In the 2012–13 season, he suffered a hamstring injury in the match against Hannover 96 at the end of September 2012 which sidelined him for almost seven weeks. After recovery, Iličević made his comeback 15 December 2012 (matchday 17) in the match against Bayer Leverkusen (0–3). In the second part of the season, he was sidelined due to a stomach muscle injury for more than ten weeks. Due to all these injuries, the season was disappointing for Iličević, as he made only eight appearances and scored one goal.

Previously, he worn kit number 11 for Hamburg, but after Ivica Olić's departure from the club, he changed his number to 7. Number 11 was then handed back to Olić when he returned for a second stint with the club.

===Anzhi Makhachkala===
On 24 August 2016, Iličević signed a three-year contract with the Russian side FC Anzhi Makhachkala.

===Kairat===
On 30 January 2017, FC Kairat announced the signing of Iličević on a two-year contract, with the option of an additional year.

===1. FC Nürnberg===
On 30 January 2019, Iličević returned to Germany, joining 1. FC Nürnberg on a short-term deal.
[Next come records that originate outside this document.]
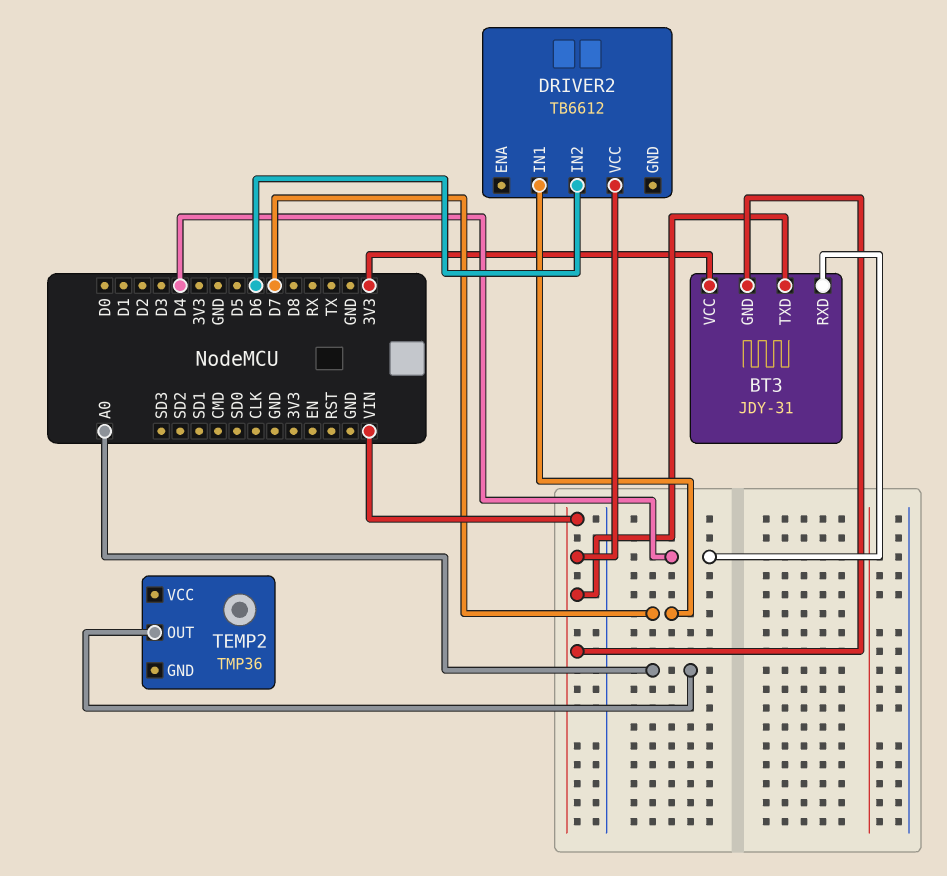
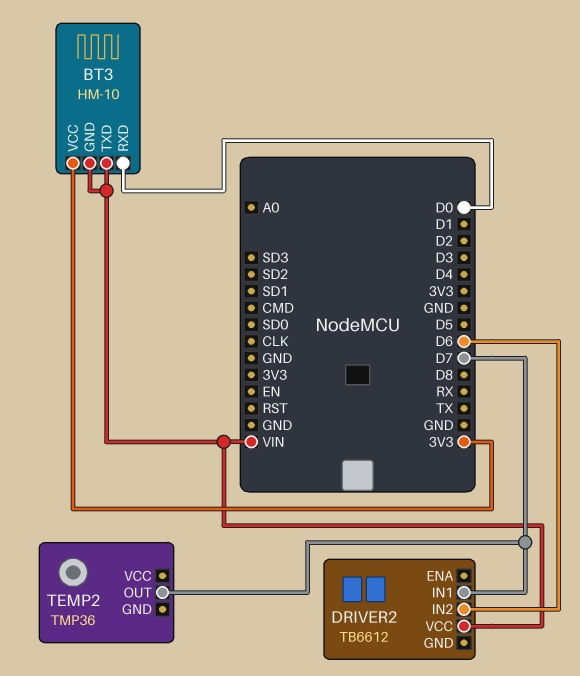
BT3: JDY-31 -> HM-10
BT3 pin RXD: D4 -> D0
TEMP2 pin OUT: A0 -> D7

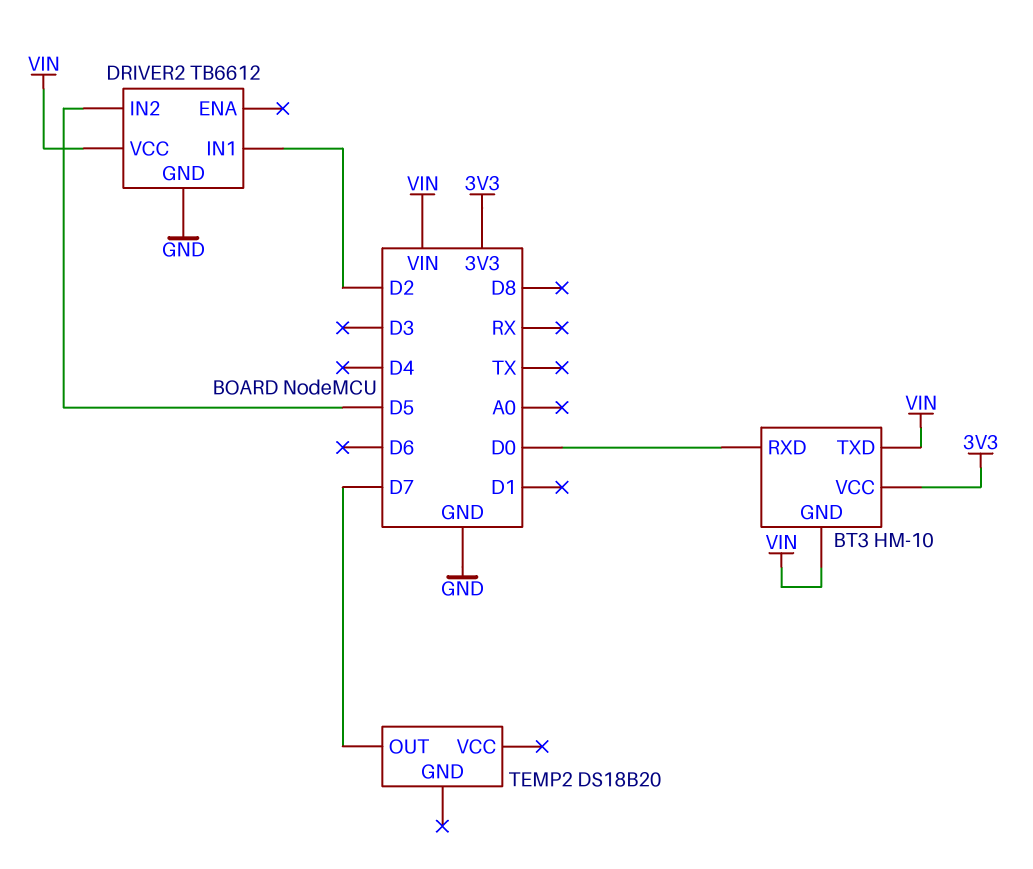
DRIVER2 pin GND: none -> GND
DRIVER2 pin IN1: D7 -> D2
DRIVER2 pin IN2: D6 -> D5
TEMP2: TMP36 -> DS18B20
He left at the end of the season.

==International career==
In May 2007, Iličević received his first call-up to the Croatia national under-21 team, made his international U21 debut on 2 June 2007 in a 2–0 win against the Faroe Islands in Varaždin. In his second appearance for the team, on 6 June 2007, he scored a brace to help them to a 3–2 win against Greece in Zaprešić. He won a total of 11 international caps and scored five goals for the Croatian U21s, with his last appearance coming on 9 September 2008 in a 1–1 draw against Italy in Varaždin.
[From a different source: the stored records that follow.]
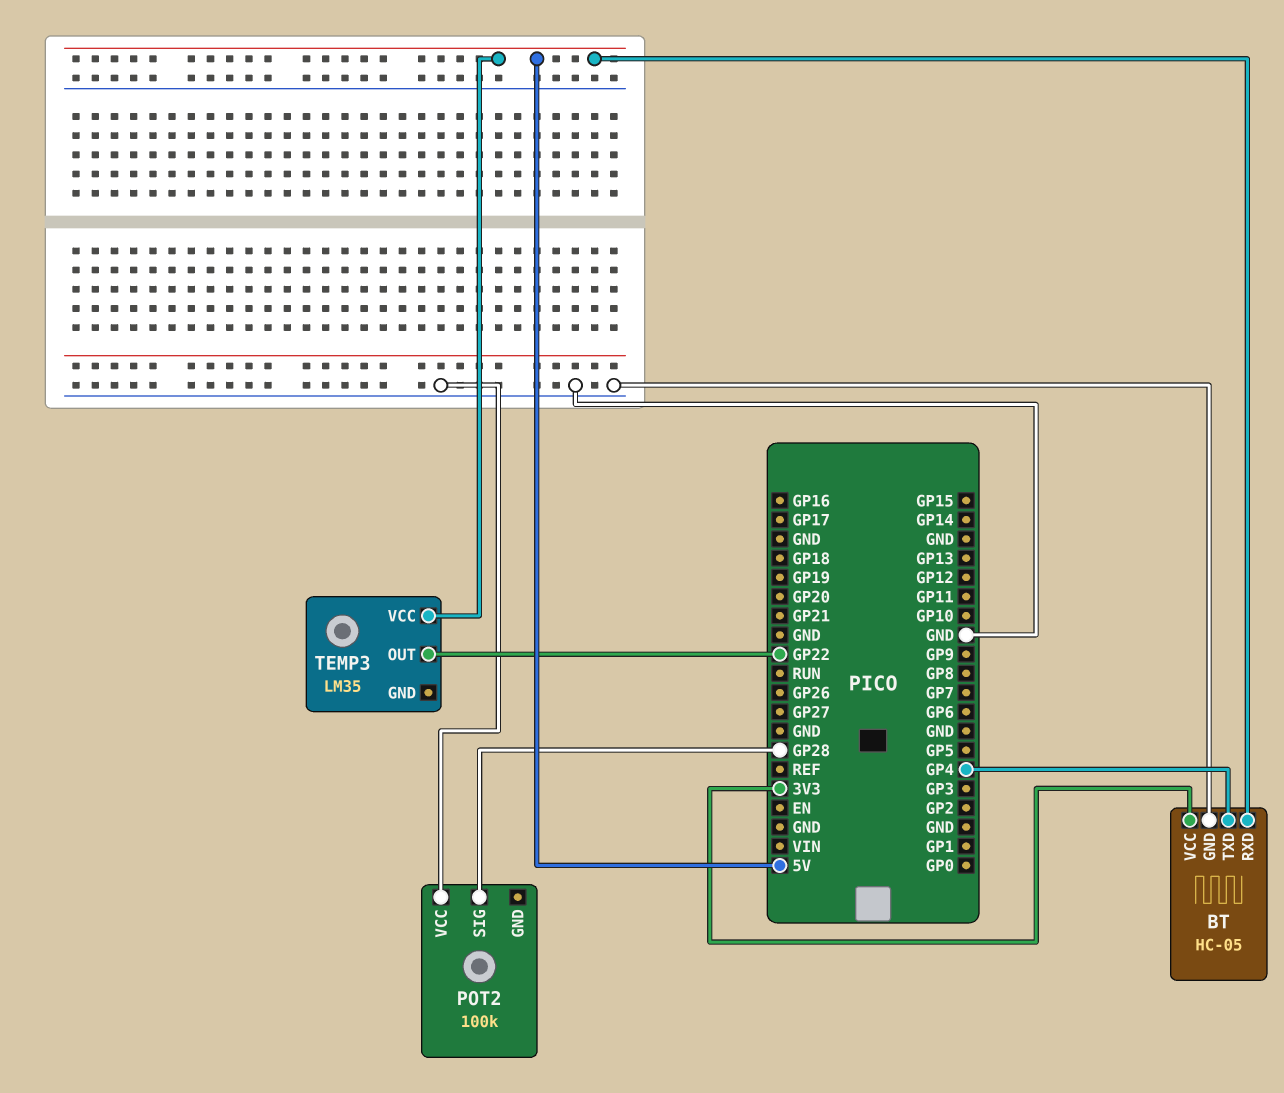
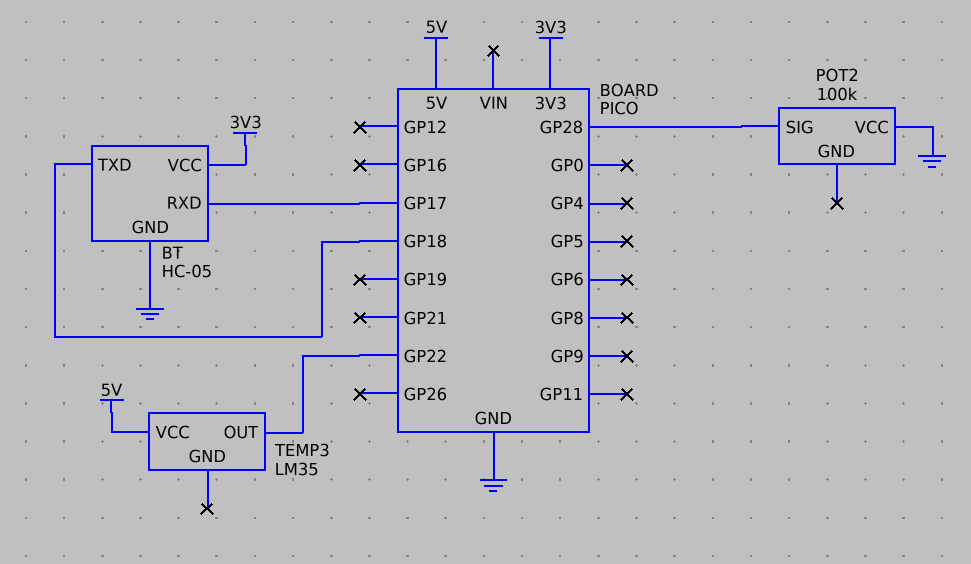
BT pin RXD: 5V -> GP17
BT pin TXD: GP4 -> GP18

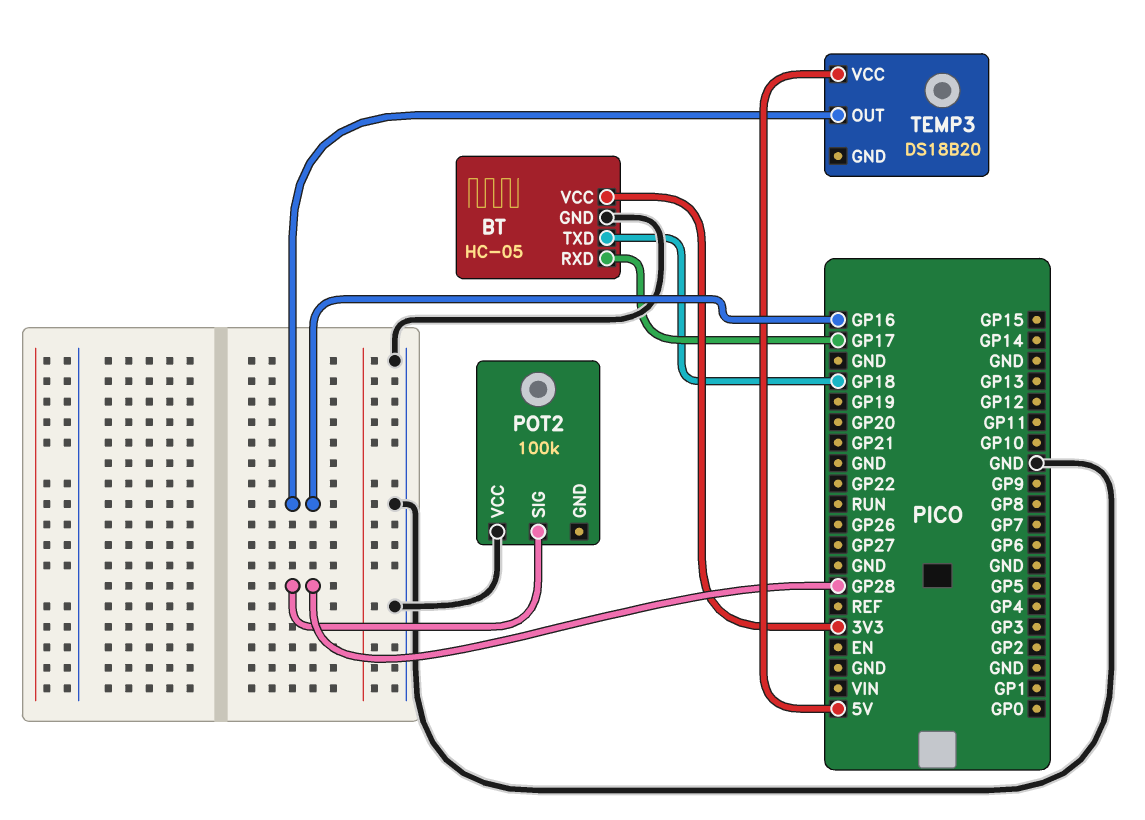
TEMP3: LM35 -> DS18B20
TEMP3 pin OUT: GP22 -> GP16

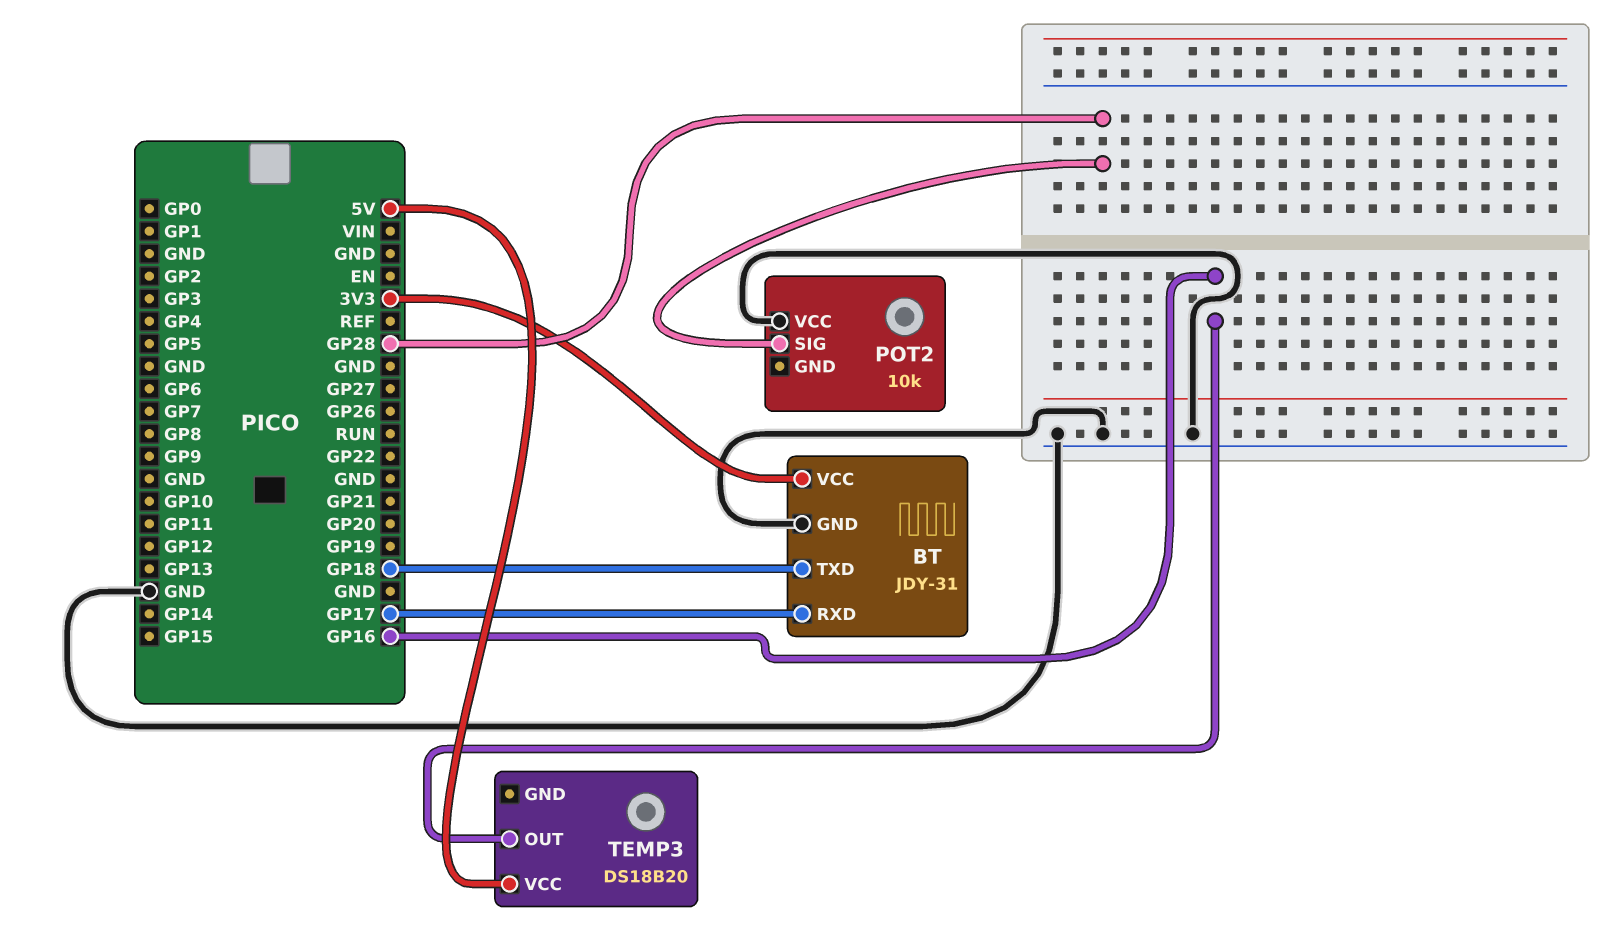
BT: HC-05 -> JDY-31
POT2: 100k -> 10k

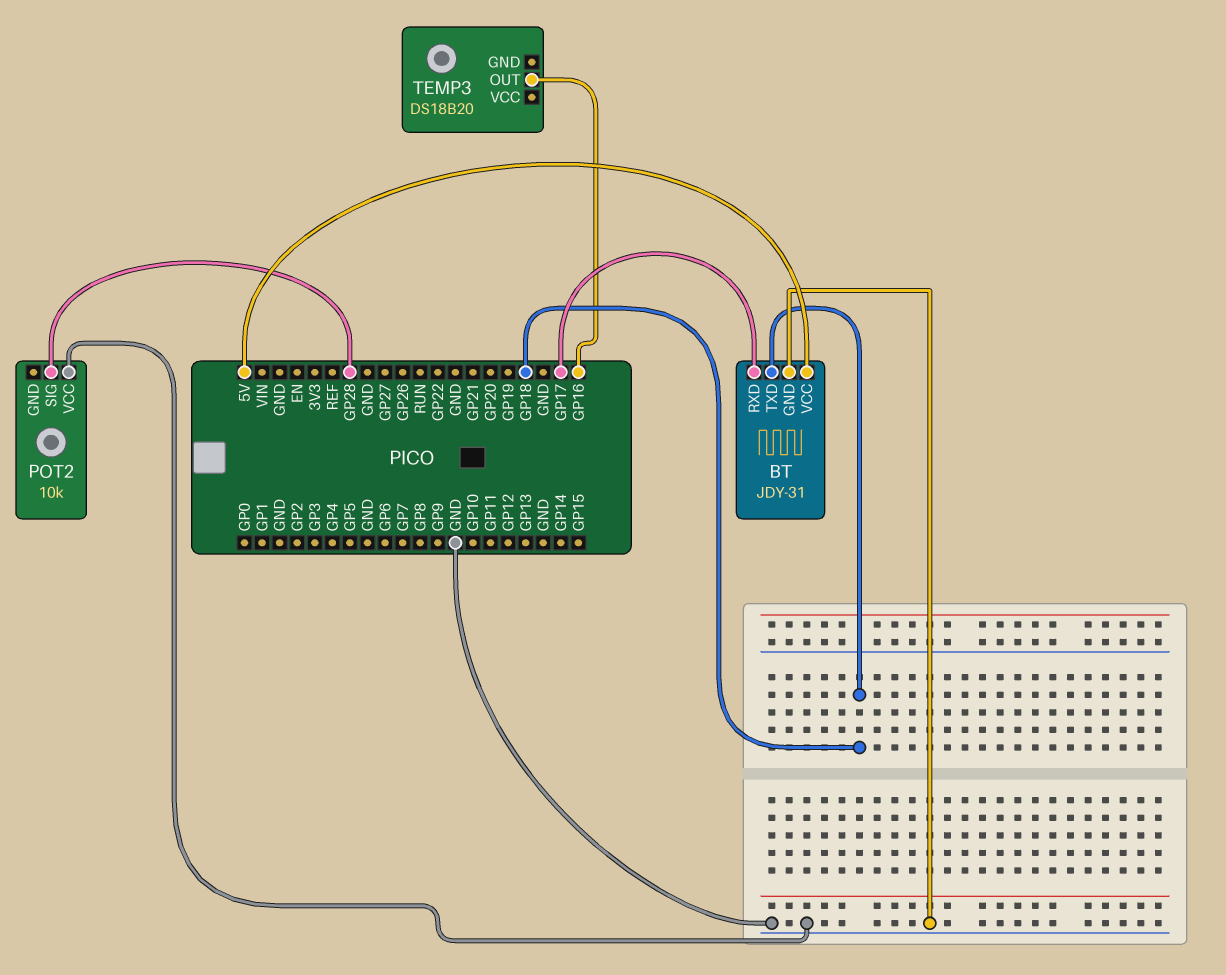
BT pin VCC: 3V3 -> 5V
TEMP3 pin VCC: 5V -> none

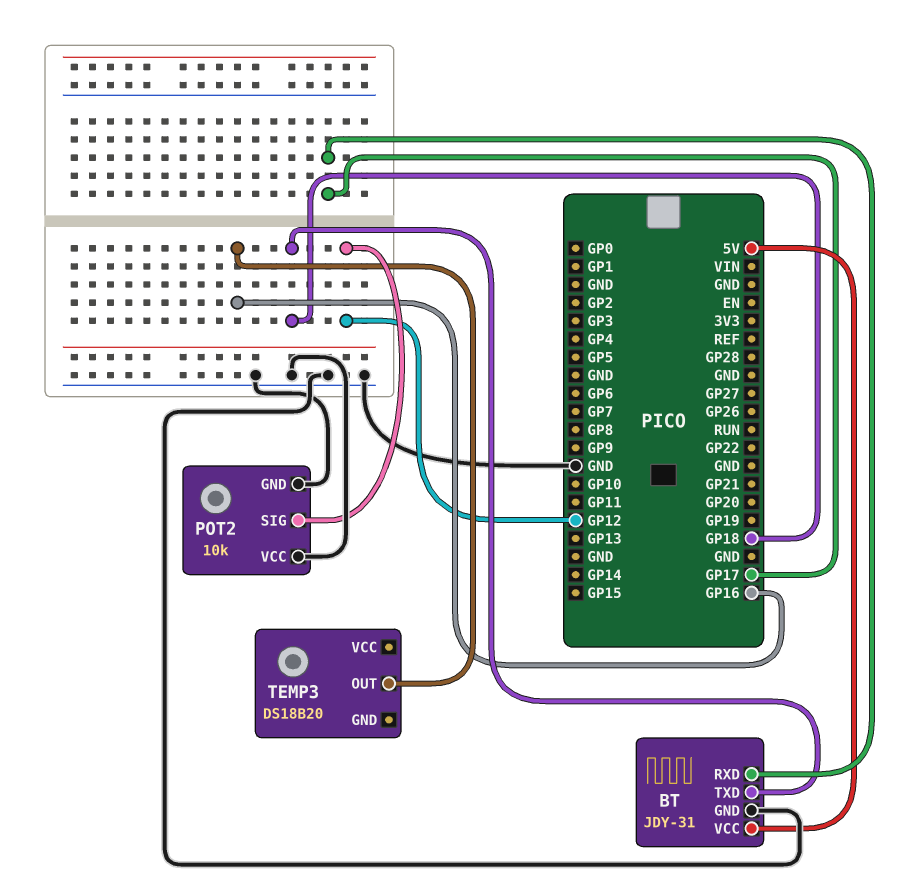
POT2 pin GND: none -> GND
POT2 pin SIG: GP28 -> GP12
On 29 September 2008, he received his first full international call-up for Croatia's 2010 FIFA World Cup qualifiers against Ukraine and Andorra the following October, but did not feature in any of the two matches.

He eventually made his full international debut on 12 October 2010, coming on as a half-time substitute for Luka Modrić in a friendly match against Norway in Zagreb, which Croatia won 2–1. On 17 November 2010, he made his competitive debut in a 3–0 win at home to Malta in the UEFA Euro 2012 qualifying, replacing Ivan Rakitić in the 69th minute. On 9 February 2011, he scored his first goal in his third appearance as a full international, netting the final goal in a 4–2 win against the Czech Republic, in a friendly match played in Pula. He came on as substitute of Niko Kranjčar in the 64th minute in the match against Republic of Ireland.

Iličević was initially listed amongst the 23 Croatian players selected for Euro 2012 in Poland and Ukraine, but was forced to withdraw due to an injury he suffered during practice with the national team, just one week before the tournament. He also missed the 2014 World Cup finals in Brazil due to injury. His final international was a November 2013 World Cup qualification match away against Iceland.